Kaplan–Meier plot of the probability of remaining RT-PCR positive for SARS-CoV-2. Blue line refers to patients deceased in ICU and red line to patients alive at ICU discharge. Right-censoring was performed at the time of the last positive RT-PCR in patients without SARS-CoV-2 negativation on RT-PCR during their hospital stay. ICU intensive care unit, RT-PCR real-time reverse transcriptase polymerase chain reaction

Univariate and multivariate competitive risk regression of the probability of SARS-CoV-2 negativation on RT-PCR are presented in Table 2 and Fig. 3. Age and vital status at ICU discharge were independently associated with lower probability of SARS-CoV-2 negativation on RT-PCR, while antiviral treatment was independently associated with higher probability. Violation of the proportional hazard assumption was not identified for all tested variables. Sensitivity analyses using either a cycle threshold value ≤ 40 to define PCR positivity (Additional file 3) or time from 1st positive RT-PCR instead of time from ICU admission (Additional file 4) provided identical results.

Table 2.

Fine and gray competing risk regression of the probability of SARS-CoV-2 RT-PCR negativation

Variable Univariate SHR [CI95 %] Univariate p value Multivariate SHR [CI95 %] Multivariate p value
Vital status at ICU discharge * (ref = alive) 0.13 [0.07–0.25] < 0.0001 0.15 [0.08–0.28] < 0.0001
Age (per 1-year increment) 0.96 [0.94–0.98] < 0.001 0.98 [0.96–0.99] < 0.01
Antiviral treatment (ref = no) 2.19 [1.20–4.01] < 0.05 2.38 [1.34–4.25] < 0.01
Immunodeficiency (ref = no) 0.24 [0.06–0.96] < 0.05 NS
SOFA at ICU admission (per 1-point increment) 0.95 [0.88–1.02] 0.16 NS
Sex (ref = male) 0.78 [0.49–1.22] 0.28 NS
Center (ref = center#1) 2.22 [1.45–3.40] < 0.001 NS

CI95 % 95% confidence interval, ICU intensive care unit, NS non-significant, ref reference, RT-PCR real-time reverse transcriptase polymerase chain reaction, SHR subdistribution hazard ratio

Fig. 3.

Fig. 3

Multivariate fine and gray competitive risk regression. The model predicts the cumulative incidence of RT-PCR negativation following ICU admission. The curves represent multivariate model fit in patients deceased in ICU (blue lines) and in patients alive at ICU discharge (red lines). ICU intensive care unit, RT-PCR real-time reverse transcriptase polymerase chain reaction

CT semi-quantitative scores

137 chest CT scans were performed in 39 patients of center #1 with at least one CT scan during their ICU stay (median number of CT scans per patient: 3 [24]).

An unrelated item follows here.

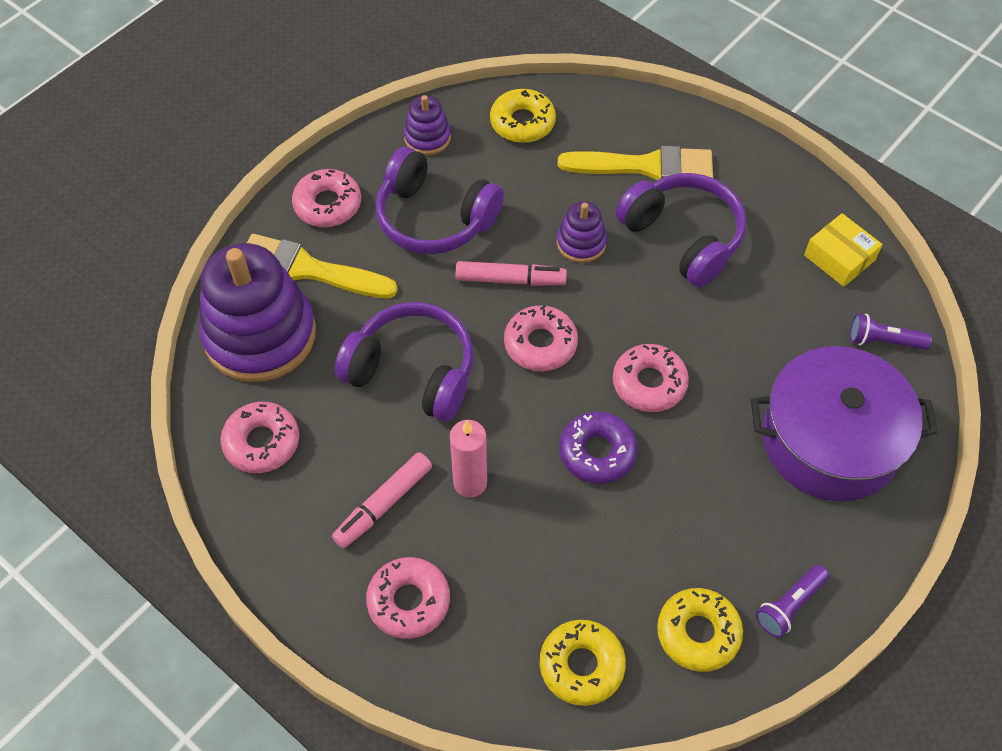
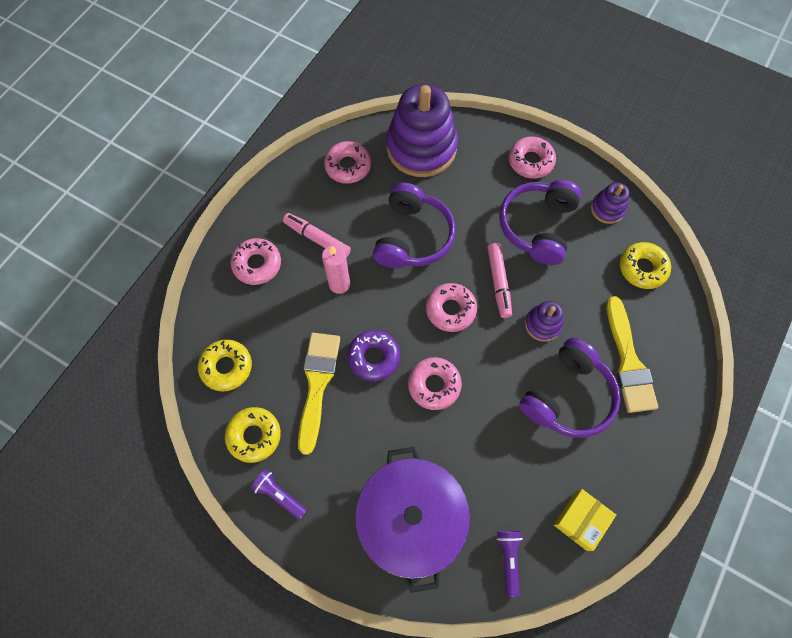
camera: 80 degrees right, 10 degrees up
(309, 269) = (476, 162): yellow brush -> yellow brush (317, 384)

The first CT and last CT scans for each patient were performed 2 [19] days and 28 [1539] days after ICU admission, respectively (Additional file 5). Patients included in the CT sub-study had significantly higher SAPS2 and SOFA scores, met more frequently ARDS criteria, required more often organ support, and had significantly higher ICU mortality (Additional file 6). 22 patients (56% [CI95 %:41–71%]) exhibited patterns of fibroproliferation during their ICU stay (40% in the group of patients alive at ICU discharge and 74% in patients deceased in ICU, p = 0.05, Table 3). Maximal bronchiectasis and IPO CT scores during ICU stay were associated with ICU mortality, while maximal reticulation and GGO scores were not (Table 3).

Table 3.

CT scores as a function of ICU mortality

Variables Overall population (n = 39) Alive at ICU discharge (n = 20) Deceased at ICU discharge (n = 19) p value
Maximal bronchiectasis score 1 [0–3] 0 [0–1] 2 [0–3] < 0.05
Maximal reticulation score 0 [0–1] 0 [0–0] 0 [0–1] 0.15
Any fibroproliferation CT featurea 22 (56%) 8 (40%) 14 (74%) 0.05
Maximal GGO score 14 [11–15] 14 [13–15] 12 [9–15] 0.16
Maximal IPO score 9 [8–11] 8 [7–9] 11 [9–12] < 0.01

Values are median [1st quartile-3rd quartile] or count (percentage)

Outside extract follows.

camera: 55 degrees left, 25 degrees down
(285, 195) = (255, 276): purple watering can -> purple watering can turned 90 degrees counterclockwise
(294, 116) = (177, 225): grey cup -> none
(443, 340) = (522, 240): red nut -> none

CT computed tomography, GGO ground glass opacification, ICU intensive care unit, IPO intense parenchymal opacification

aAny fibroproliferation CT feature was defined as occurrence of at least one bronchiectasis score or reticulation score > 0 during ICU stay

Fine and Gray competing risk regression analysis of the relationship between the probability of SARS-CoV-2 negativation on RT-PCR and maximal CT scores during the ICU stay is presented in Fig. 4. The IPO score was associated with a lower probability of SARS-CoV-2 negativation on RT-PCR (i.e., the higher the score, the longer the time to negate RT-PCR), while the GGO score was associated with a higher probability of SARS-CoV-2 negativation on RT-PCR. None of the CT scores exploring fibroproliferation (i.e., bronchiectasis and reticulation scores) were significantly associated with time to SARS-CoV-2 negativation on RT-PCR. Multivariate analyses were not performed owing to the small number of patients in this analysis.

Fig. 4.

Fig. 4

Fine and grey competitive risk regression of CT derived-scores to predict SARS-CoV-2 negativation on RT-PCR. The plot presents SHR estimates of CT-derived sub-scores to predict SARS-CoV-2 negativation on RT-PCR. Closed circles are SHR estimates and bars are their 95% confidence interval. Broken lines represent SHR equal to one. CT computed tomography, GGO ground glass opacification, IPO intense parenchymal opacification, SHR subdistribution hazard ratio, RT-PCR real-time reverse transcriptase polymerase chain reaction

Discussion

The main findings of the study are the following: 1- Time to SARS-CoV-2 negativation on RT-PCR is significantly longer and viral load significantly higher in respiratory samples of COVID-19 patients with ARF who died in ICU; 2- CT patterns of fibroproliferation are identified in more than 50% of the patients, but are not significantly associated with duration of viral shedding in respiratory samples; 3- The IPO CT score is associated with longer time to SARS-CoV-2 negativation on RT-PCR.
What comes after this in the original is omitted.